Effect of overall drop deformation on flow-induced coalescence at low capillary numbers

Abstract

Comparison of recent experimental results for flow-induced drop coalescence [H. Yang, C. C. Park, Y. T. Hu et al., “The coalescence of two equal-sized drops in a two-dimensional linear flow,” Phys. Fluids13, 1087 (2001)] with existing theory provides the motivation for an examination of the theory. Specifically, for head-on collisions, the experiments show a plateau in the dependence of drainage time versus capillary number at low capillary number that could not be explained by either the existing scaling analysis or the existing thin-film theory of the film drainage process previously described in the pioneering work of Davis and co-workers [S. G. Yiantsios and R. H. Davis, “Close approach and deformation of two viscous drops due to gravity and van der Waals forces,” J. Colloid Interface Sci. 144, 412 (1991); R. H. Davis, J. A. Schonberg, and J. M. Rallison, “The lubrication force between two viscous drops,” Phys. Fluids A 1, 77 (1989); M. A. Rother, A. Z. Zinchenko, and R. H. Davis, “Buoyancy-driven coalescence of slightly deformable drops,” J. Fluid Mech. 346, 117 (1997); S. G. Yiantsios and R. H. Davis, “On the buoyancy-driven motion of a drop towards a rigid surface or a deformable interface,” J. Fluid Mech. 217, 547 (1990)]. Both of these results indicate that the existing theories, while fundamentally correct in concept, are incomplete in providing a framework for a comprehensive explanation of the experimental results.
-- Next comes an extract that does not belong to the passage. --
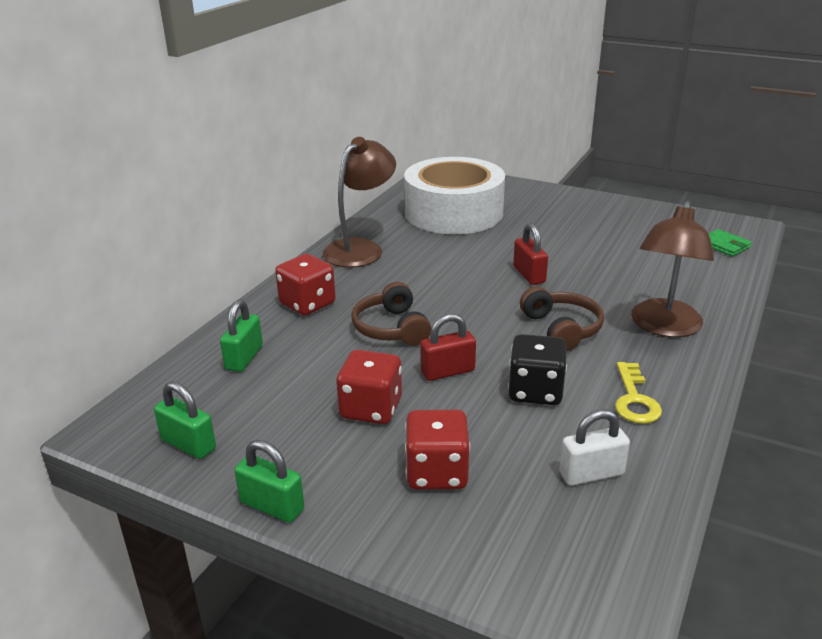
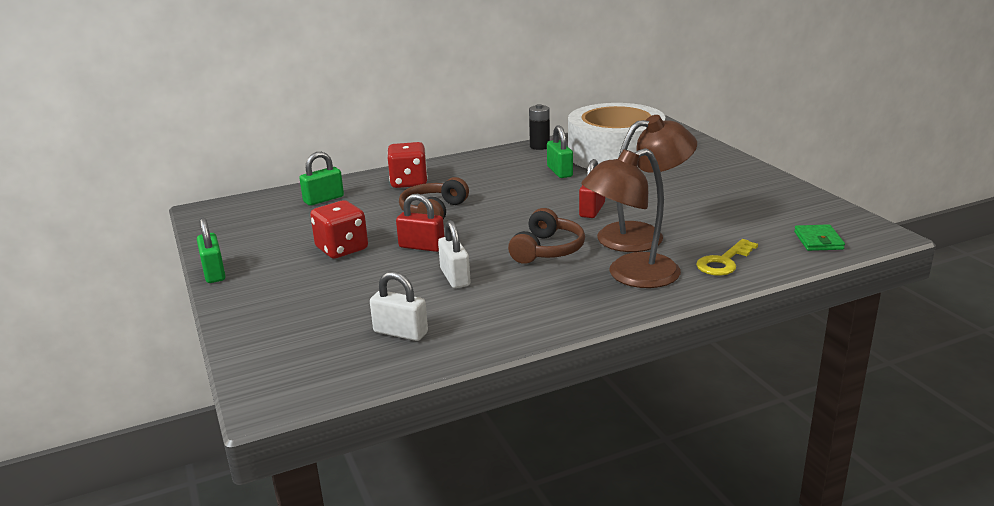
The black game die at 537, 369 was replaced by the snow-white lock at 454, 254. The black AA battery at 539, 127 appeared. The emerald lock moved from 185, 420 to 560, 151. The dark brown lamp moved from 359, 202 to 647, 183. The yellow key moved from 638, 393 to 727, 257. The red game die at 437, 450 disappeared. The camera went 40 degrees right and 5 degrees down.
In the present paper, we reexamine the thin-film theory of Davis et al. in the low capillary number limit. We find that a quasistatic model in which deformation is localized within the thin film is in general not sufficient to describe the leading-order asymptotic approximation of the flow-induced collision and coalescence of two slightly deformable drops at low capillary number. Instead, the overall deformation induced in the drops by the external flow plays a key role in determining the initial film thickness needed for numerical simulation of the thin-film dynamics via the existing theoretical framework. Also, we find that including retardation effects is important to be able to make quantitatively accurate predictions, especially at viscosity ratios below O(1).